What’s the connection between the Law of Consecration and King Charles’ coronation oath?
But what’s the connection between the Law of Consecration and King Charles’ coronation oath? The coronation oath reinforces the idea that King Charles has promised to dedicate his life to his nation and the Church of England. The Law of Consecration teaches something similar—it invites members to dedicate their lives completely to God and the building up of His kingdom.
Living the law of consecration is not a one-and-done endeavor—it is the result of a million different choices over the span of a lifetime and always for one purpose: dedicating our lives to God, just as a king might dedicate his life to his people. When we dedicate our lives to God, it gives Him the opportunity to mold and shape us.

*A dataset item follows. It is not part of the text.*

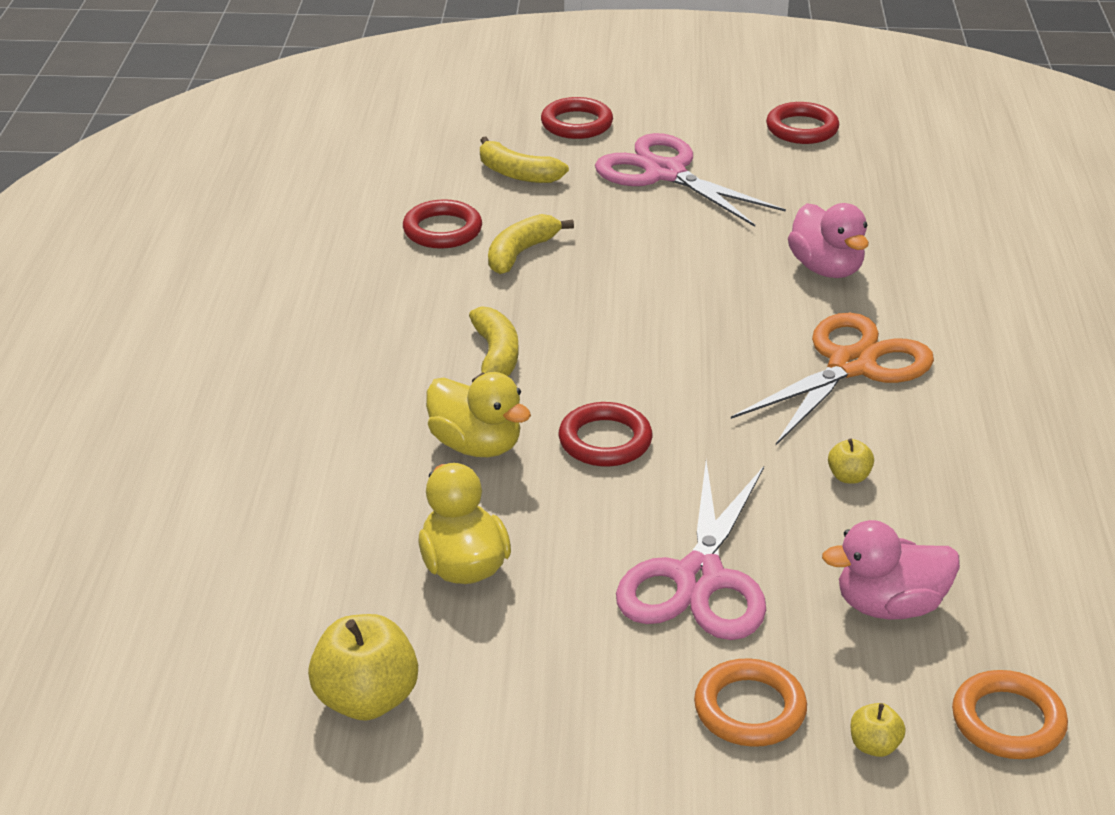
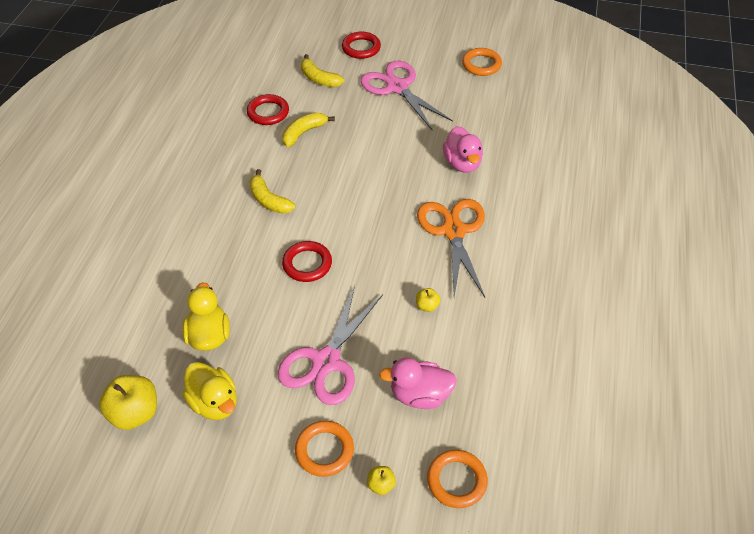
camera: 10 degrees right, 15 degrees up
(476, 445) = (240, 258): yellow duck -> yellow duck (214, 402)
(495, 356) = (269, 200): yellow banana -> yellow banana turned 135 degrees clockwise
(802, 129) = (481, 64): red ring -> orange ring
(851, 365) = (453, 231): orange scissors -> orange scissors turned 60 degrees counterclockwise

Even though members of the Church are not responsible to lead an entire nation or church after making a covenant with God, they do promise to keep His commandments. Rather than being bonded to a nation, they become bonded more closely to God.
President Russel M. Nelson taught that “Making a covenant with God changes our relationship with Him forever. It blesses us with an extra measure of love and mercy. It affects who we are and how God will help us become what we can become.”
Latter-day Saints may consider themselves lucky, then, that they have access to God’s power and blessing regularly, and not just on special occasions. And perhaps this comparison might serve as a reminder of all the many blessings that are in store for us as we live our faith every day.